Le estensioni dei quantitative easing si fanno attendere, soprattutto quella europea, anche se i mercati sembravano cominciare a scontarne l’inevitabile arrivo. Nonostante aumentino i dubbi sull’utilità delle politiche ultra espansive i mercati si ostinano a richiederne ulteriori “dosi”… Sicuramente l’obiettivo di spingere verso una propensione al rischio sempre più elevata è stato praticamente raggiunto, visti i livelli raggiunti dai principali mercati azionari mondiali. Ma anche gli effetti collaterali cominciano a farsi significativi. Forse per questo dal Giappone trapela una certa freddezza nel procedere ad ulteriori manovre e non è escluso che la Fed debba aumentare il suo tapering, ridimensionando ulteriormente gli acquisti mensili. Anche la Bank of England non dice più che lascerà i tassi bassi ma che non li alzerà “immediatamente”. L’exit stategy è inevitabilmente iniziata ed ora bisogna gestirne le conseguenze.

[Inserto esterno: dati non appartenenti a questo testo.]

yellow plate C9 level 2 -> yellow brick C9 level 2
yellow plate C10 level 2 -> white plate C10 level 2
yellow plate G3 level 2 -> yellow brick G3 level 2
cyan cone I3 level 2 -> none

Il contesto dei mercati finanziari era sino all’altro ieri stabile pur muovendosi lungo i confini della precarietà, c’erano però troppi focolai accesi per poterli ignorare. Come scritto tempo fa (vedi) gli effetti del scosse telluriche della primavera del 2013 si sarebbero fatti prima o poi sentire. Così è stato. Nonostante le rassicurazioni delle Banche Centrali molte valute (Lira turca, Rand sudafricano, Peso argentino, Corona norvegese, Dollaro australiano…) e in generale i mercati emergenti non sono riusciti a riprendersi e anzi hanno ricominciato a scivolare verso l’instabilità.

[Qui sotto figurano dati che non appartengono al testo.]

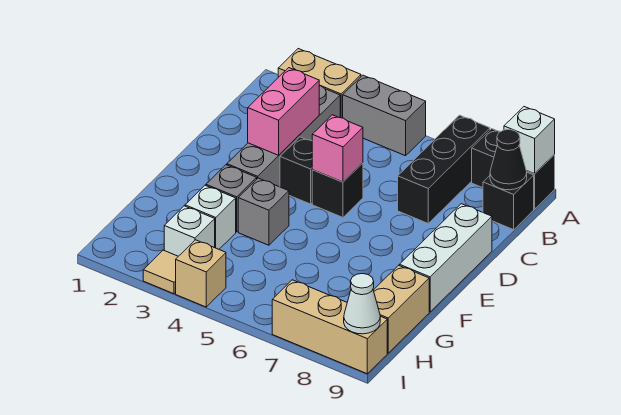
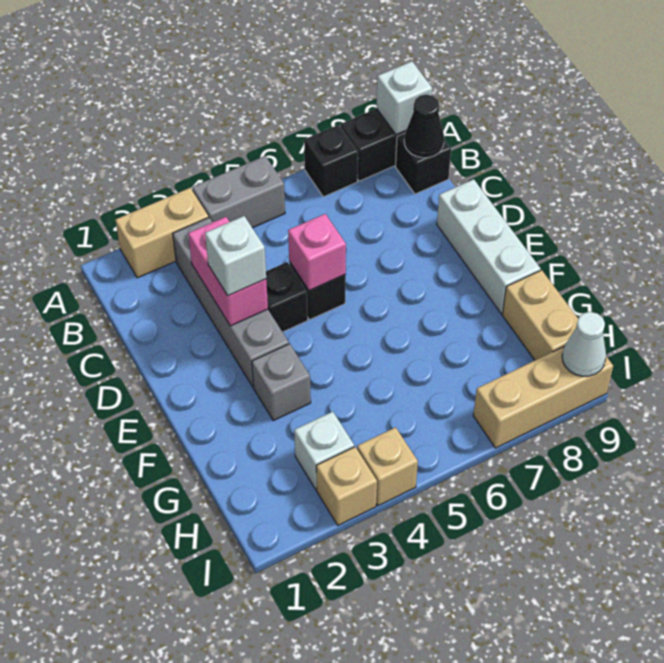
black brick A7:C7 level 1 -> black brick A7 level 1
grey brick F4 level 1 -> none
white brick G3 level 1 -> white brick D3 level 3
tan tile I3 level 1 -> tan brick I3 level 1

Allargando l’orizzonte della visuale si osserva poi che l’indebitamento crescente accompagnato ad una progressiva riduzione del potere d’acquisto delle classi medie continua ad essere il maggior freno ad una crescita sostenibile. L’economia reale si è ridimensionata verso il basso nei paesi sviluppati e ha rallentato significativamente la sua crescita nei paesi emergenti. I debiti sono aumentati ovunque e in modo consistente, anche nei paesi emergenti (strutturalmente più fragili). Solo le politiche dei tassi bassi hanno consentito che le difficoltà dell’economia reale non avessero effetti distruttivi per i mercati finanziari. Ma per quanto e a quale costo finale?

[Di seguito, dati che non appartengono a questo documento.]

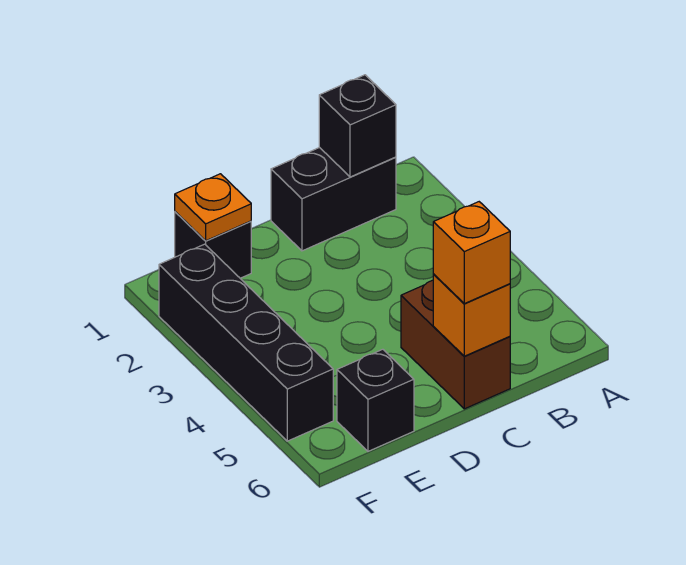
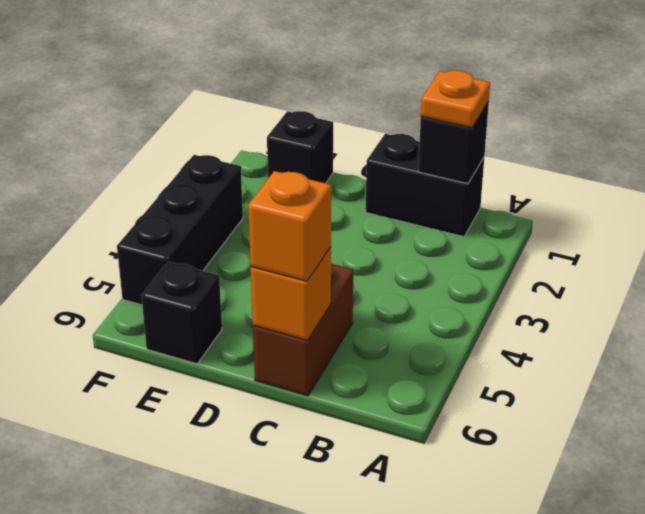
orange plate E1 level 2 -> orange plate B1 level 3
black brick F2:F5 level 1 -> black brick F3:F5 level 1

E ora? Ah già, i focolai… quali di questi minaccerà, sino al punto di comprometterne la sopravvivenza, il disegno delle Banche Centrali? I buoni dati che indicano una frenata nella caduta dell’economia reale di alcuni paesi sviluppati rischiano di essere ben poca cosa se i mercati finanziari virano brutalmente verso l’instabilità, verso una rapida riduzione della propensione al rischio. Come le giornate di giovedì e venerdì scorsi dimostrano. Possiamo solo sperare che le crisi valutarie che molti paesi emergenti stanno subendo non si trasformino in crisi del credito… l’improvvisa rarefazione della liquidità su questi mercati, per anni beneficiari di molta generosità, potrebbe causare ulteriori effetti collaterali. Agli emergenti, forse, non resterà che alzare i tassi (per provare ad attrarre capitali) oppure.. vendere Treasuries (chi li ha) e sarebbe comunque una soluzione a breve termine.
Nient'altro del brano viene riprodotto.